B5 Trivia (WAS: RE: No Singularity?)

Billy Brown (bbrown@transcient.com)
Wed, 17 Nov 1999 18:39:38 -0600

Eliezer S. Yudkowsky wrote:
> Um, Billy? Vorlons *are* bulletproof. This was established fairly
> thoroughly during the fourth season. (Okay, so this transcends the
> concept of mere "pedantry", but I can't help it.)

So those Shadows "killed" Kosh with their bare claws, but nothing else could touch him? Bah! I think Vorlons are exactly as bulletproof as those invisible monsters the Shadows like to breed - you just have to use some real firepower on them, that's all.

Of course, I don't recall the episode you're referring to, so maybe I've missed something.
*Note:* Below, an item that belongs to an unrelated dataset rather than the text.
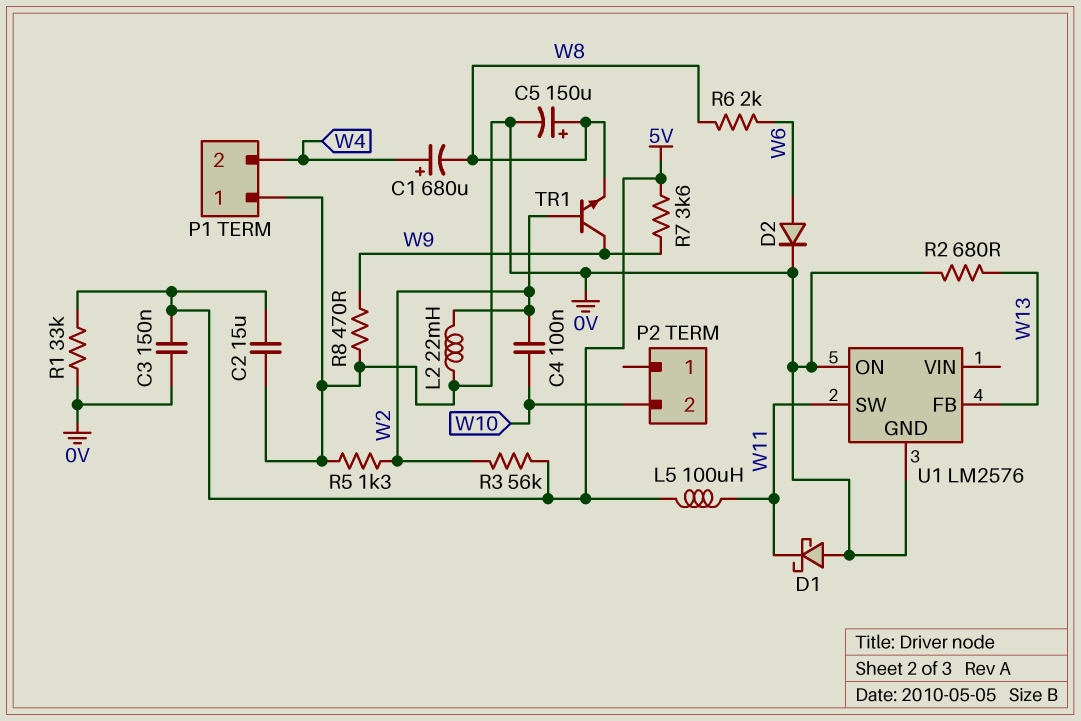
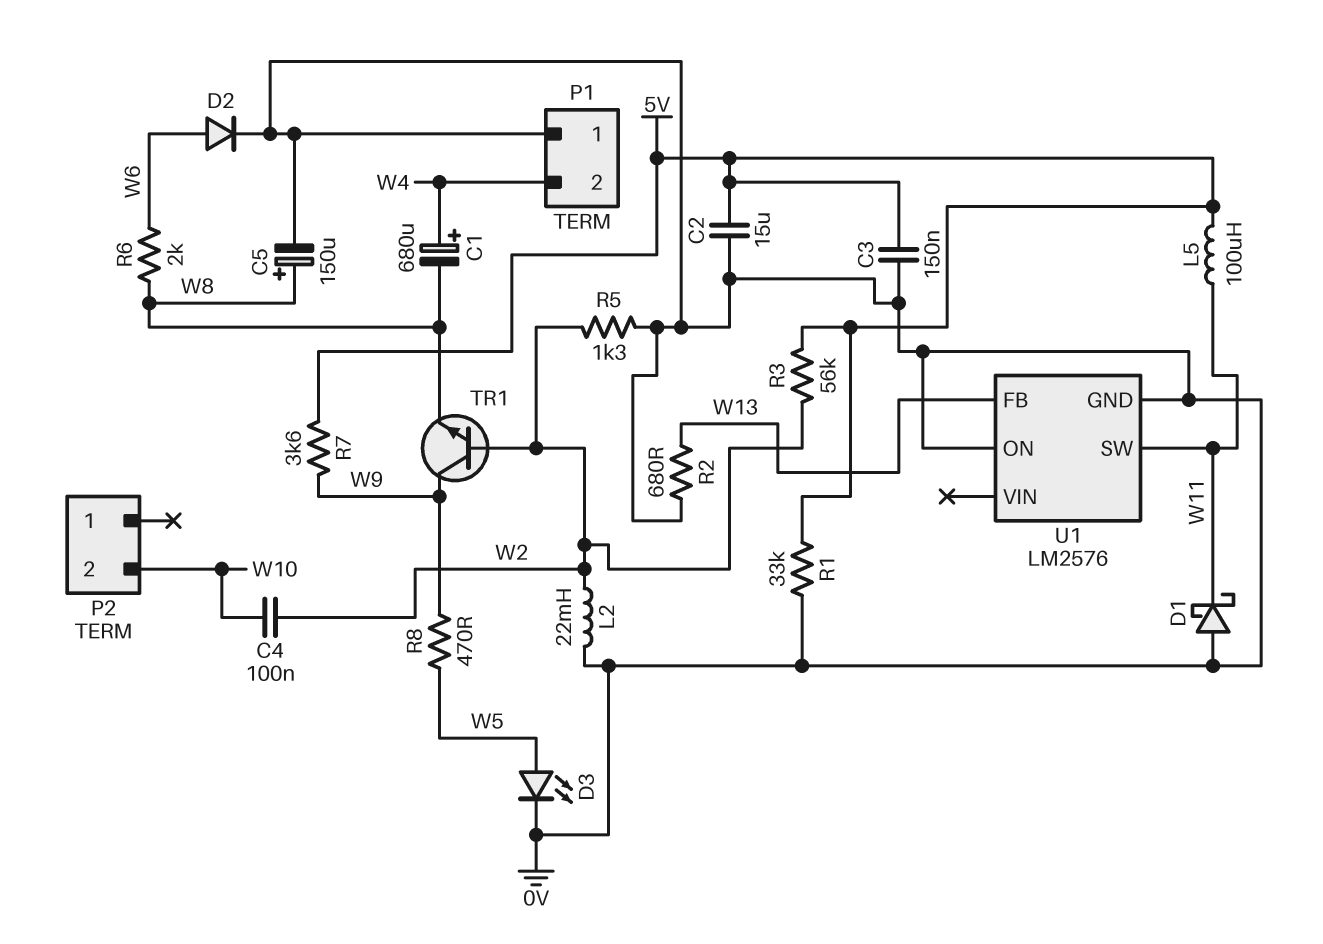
D3: none -> LED (A W5, K 0V)
R8: 470 (0V, W9) -> 470 (W5, W9)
> Besides, you can't blame JMS for running all his civilizations in
> slow-mo. Going through the next million years worth of progress in
> twelve seconds may be the most computationally realistic result, but
> Vinge is the only one who's managed to make a human-readable drama out
> of it (_A Fire Upon the Deep_).

I can forgive any authors for not having a Singularity - it kind of gets in the way of the story, after all. However, they should at least give their aliens some token degree of progress (preferably something comparable to 20th century Earth). As far as I can tell the B5 universe has some kind of inverse exponential progress, where the more you know the harder it is to learn something new. How else do we explain the fact that the Mimbari lost only one vessel in their genocidal war against humanity, but the young races are actually able to inflict significant casualties on the Shadows?

Of course it was necessary for the plot, but to me that is just a sign that B5 is a fantasy story dressed up in SF trappings. Nothing wrong with that, I suppose, but it leaves the Vorlons with no more 'older and wiser' credibility than Tolkien's elves.